Yes, It May Take a Rocket Scientist to Understand Deficit Spending Numbers

By Greg Sweeney, SVP/Chief Investment Officer, Bell State Bank & Trust

Election day has passed. The good news is that political commercials are done. This alone should make everyone feel better about the economy!

Regardless of whether President Obama or Mr. Romney were the winner in this election, big themes remain in place: deficit spending so large that only astronomers know what the numbers mean … elevated unemployment with little sign of change … tax and spending issues known as the “fiscal cliff” … Federal Reserve market manipulation, stealth inflation, stagnant personal income and other factors that would take up more space than this publication provides.
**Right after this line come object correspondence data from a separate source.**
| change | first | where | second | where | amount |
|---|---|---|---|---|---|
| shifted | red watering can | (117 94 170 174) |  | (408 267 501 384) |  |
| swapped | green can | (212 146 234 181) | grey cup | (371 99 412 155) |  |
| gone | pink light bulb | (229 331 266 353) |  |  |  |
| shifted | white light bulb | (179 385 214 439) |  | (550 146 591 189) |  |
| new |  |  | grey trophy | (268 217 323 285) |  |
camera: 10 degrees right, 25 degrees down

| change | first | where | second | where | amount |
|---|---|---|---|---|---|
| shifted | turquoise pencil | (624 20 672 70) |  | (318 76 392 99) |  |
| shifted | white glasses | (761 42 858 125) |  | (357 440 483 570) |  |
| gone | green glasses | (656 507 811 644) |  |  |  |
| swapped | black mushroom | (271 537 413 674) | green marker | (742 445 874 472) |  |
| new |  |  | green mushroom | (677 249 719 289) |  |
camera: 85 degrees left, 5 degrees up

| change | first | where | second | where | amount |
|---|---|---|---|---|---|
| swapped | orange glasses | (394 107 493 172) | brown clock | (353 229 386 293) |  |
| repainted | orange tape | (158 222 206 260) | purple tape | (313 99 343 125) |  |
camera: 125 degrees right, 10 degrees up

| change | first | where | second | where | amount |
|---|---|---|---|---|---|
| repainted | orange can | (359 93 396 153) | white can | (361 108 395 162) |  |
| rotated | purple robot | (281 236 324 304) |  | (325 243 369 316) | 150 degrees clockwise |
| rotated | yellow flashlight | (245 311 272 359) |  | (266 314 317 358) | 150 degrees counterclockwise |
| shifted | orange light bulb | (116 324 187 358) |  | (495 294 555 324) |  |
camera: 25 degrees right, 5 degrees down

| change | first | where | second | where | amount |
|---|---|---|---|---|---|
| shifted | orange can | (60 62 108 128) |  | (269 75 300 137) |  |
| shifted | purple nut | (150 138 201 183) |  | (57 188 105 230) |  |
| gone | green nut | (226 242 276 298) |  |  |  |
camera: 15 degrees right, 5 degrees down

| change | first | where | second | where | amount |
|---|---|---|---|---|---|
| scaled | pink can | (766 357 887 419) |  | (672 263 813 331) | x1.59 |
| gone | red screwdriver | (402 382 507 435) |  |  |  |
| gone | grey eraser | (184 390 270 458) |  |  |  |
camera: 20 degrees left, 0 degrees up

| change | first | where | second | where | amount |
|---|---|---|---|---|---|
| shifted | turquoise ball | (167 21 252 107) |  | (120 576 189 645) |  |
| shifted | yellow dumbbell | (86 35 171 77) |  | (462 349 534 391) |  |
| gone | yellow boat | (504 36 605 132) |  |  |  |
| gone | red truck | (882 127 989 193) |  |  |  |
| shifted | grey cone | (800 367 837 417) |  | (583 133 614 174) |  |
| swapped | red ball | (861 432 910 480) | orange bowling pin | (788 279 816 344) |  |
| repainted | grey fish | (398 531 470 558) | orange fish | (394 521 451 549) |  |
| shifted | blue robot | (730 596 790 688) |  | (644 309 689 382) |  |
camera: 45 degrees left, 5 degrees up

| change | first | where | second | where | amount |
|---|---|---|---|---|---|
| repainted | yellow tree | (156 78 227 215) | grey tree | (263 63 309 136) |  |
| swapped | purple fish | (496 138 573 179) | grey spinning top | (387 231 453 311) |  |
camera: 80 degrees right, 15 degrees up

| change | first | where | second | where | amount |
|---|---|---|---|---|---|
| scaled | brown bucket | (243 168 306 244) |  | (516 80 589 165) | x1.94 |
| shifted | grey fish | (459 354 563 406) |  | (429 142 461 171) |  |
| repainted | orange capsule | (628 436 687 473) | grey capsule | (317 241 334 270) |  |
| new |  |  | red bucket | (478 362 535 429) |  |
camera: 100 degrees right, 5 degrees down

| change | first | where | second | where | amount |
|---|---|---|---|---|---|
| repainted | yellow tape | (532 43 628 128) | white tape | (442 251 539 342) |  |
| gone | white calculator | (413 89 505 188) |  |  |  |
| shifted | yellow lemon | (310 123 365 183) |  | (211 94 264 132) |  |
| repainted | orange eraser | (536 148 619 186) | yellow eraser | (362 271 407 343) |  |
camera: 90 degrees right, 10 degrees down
Our biggest question remains: Do our elected officials and the voting public have the mettle to move through the decisions and near-term consequences required to correct the bad decisions of the past and move our economy, and our country, forward?

Knowing Your Numbers

A recent survey shows that only 7% of the people asked knew how many zeros were in a billion. It seems safe to say that even fewer know how many zeros are in a trillion. Our current federal government debt is $16 trillion. In numeric form, that figure is $16,000,000,000,000. Last year at this time, the bipartisan “Super Committee” was scheduled to announce a solution to the growing debt problem. Their announcement amounted to no announcement. A year later, debt levels are worse by another $1.276 trillion; our total federal debt is $6.04 trillion higher, or 60% above where it was four years ago.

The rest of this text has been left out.